C'était la première fois que je l'entendais parler de cette façon, je compris que les évènements se précipitaient et qu'on passait aux choses sérieuses.
- Je comprends Maîtresse. Je suis tout à fait décidé à devenir votre esclave.
Elle réfléchit quelques secondes, sans me quitter du regard puis ordonna :
- Déshabille-toi, vite !
J'obéis et retirai mes vêtements que je posai sur le fauteuil. Une fois nu, elle me dit de mettre mes mains dans le dos puis se leva. Elle m'examina quelques minutes,
tournant autour de moi, tâtant longuement plusieurs parties de mon corps puis me demanda de la suivre.
- Mets-toi à genoux ! Aujourd'hui, tu vas t'occuper de l'entretien de mes chaussures.
Elle ouvrit un grand placard, situé dans sa chambre. Des dizaines de rayonnages couvrait tout l'espace du meuble et étaient garnis de vêtements soigneusement rangés et
pliés. En bas, au contraire, escarpins, bottes, mules, ballerines, sandales et baskets, disposés en tas épars, n'attendaient semble-t-il que moi pour enfin être mis en ordre.
- Voilà du cirage, un chiffon et une brosse, me dit-elle en me tendant les accessoires. Tu nettoies tout ça, et tu les ranges par paires. Tu
t'appliques, je veux que ça brille.
Je marmonnais un "oui, Maîtresse" sans trop de conviction puis restais planté là sans trop savoir quoi faire.

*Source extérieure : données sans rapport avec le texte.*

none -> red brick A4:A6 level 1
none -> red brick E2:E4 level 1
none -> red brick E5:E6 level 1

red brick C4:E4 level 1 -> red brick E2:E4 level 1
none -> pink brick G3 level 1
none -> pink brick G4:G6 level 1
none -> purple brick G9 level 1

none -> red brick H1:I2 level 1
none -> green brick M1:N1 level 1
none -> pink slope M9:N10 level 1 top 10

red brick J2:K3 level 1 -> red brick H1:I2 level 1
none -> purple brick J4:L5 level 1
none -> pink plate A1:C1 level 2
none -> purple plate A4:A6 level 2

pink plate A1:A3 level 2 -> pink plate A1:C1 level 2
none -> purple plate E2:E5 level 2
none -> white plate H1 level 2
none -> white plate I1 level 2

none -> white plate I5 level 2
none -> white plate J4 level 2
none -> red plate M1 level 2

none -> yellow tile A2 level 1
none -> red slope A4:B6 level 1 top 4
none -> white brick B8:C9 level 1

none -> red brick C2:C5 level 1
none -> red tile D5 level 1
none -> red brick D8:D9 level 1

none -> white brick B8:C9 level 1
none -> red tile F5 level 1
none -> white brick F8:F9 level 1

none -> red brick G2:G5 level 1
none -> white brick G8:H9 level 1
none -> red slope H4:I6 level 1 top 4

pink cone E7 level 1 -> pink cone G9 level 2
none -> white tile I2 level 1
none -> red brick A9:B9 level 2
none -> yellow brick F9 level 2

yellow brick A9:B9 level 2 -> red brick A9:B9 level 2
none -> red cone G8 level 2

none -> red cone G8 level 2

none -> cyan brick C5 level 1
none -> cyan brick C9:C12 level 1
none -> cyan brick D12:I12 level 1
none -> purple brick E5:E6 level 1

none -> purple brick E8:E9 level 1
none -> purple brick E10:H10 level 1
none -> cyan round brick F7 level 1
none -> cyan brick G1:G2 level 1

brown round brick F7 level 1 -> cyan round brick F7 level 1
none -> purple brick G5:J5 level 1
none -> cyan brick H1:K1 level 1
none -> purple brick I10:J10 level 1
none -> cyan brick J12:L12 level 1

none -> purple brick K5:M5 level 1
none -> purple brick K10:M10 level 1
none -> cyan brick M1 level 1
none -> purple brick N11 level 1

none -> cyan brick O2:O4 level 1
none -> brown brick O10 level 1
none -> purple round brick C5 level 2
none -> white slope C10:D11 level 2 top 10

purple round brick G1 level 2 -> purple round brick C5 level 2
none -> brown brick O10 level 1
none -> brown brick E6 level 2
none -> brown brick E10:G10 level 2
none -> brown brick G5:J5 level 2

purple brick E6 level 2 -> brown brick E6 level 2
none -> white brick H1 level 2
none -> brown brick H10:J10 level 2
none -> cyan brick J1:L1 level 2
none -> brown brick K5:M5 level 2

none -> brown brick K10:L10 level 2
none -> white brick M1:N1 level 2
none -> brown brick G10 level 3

Maîtresse Cécile empoigna alors mes cheveux et me tira la
tête en arrière, tout près de la sienne.
- Tu croyais quoi, exactement ? Je ne suis pas une Domina qu'on trouve dans les magazines, je ne suis pas là pour exaucer tout tes phantasmes, c'est
clair ? Si tu vois quelque chose à redire, tu dégages de suite !
- Non, Maîtresse, mais...
- Mais quoi ? Je suis en train de perdre mon temps là.
- Pardon, Maîtresse, je vais faire ce que vous m'avez dit. Pardon.
Je m'en tirai "simplement" avec une gifle, qu'elle appuya de toutes ses forces. En tremblant, je m'emparai rapidement de la première paire de chaussures qui se
présenta à moi, des escarpins en cuir aux talons vertigineux ( j'aurai plus tard l'occasion de les connaître) et commençai à manier la brosse à reluire.
Ma maîtresse m'avait enseigné dès le premier jour ma première leçon. Mon apprentissage allait se révéler long, difficile et douloureux.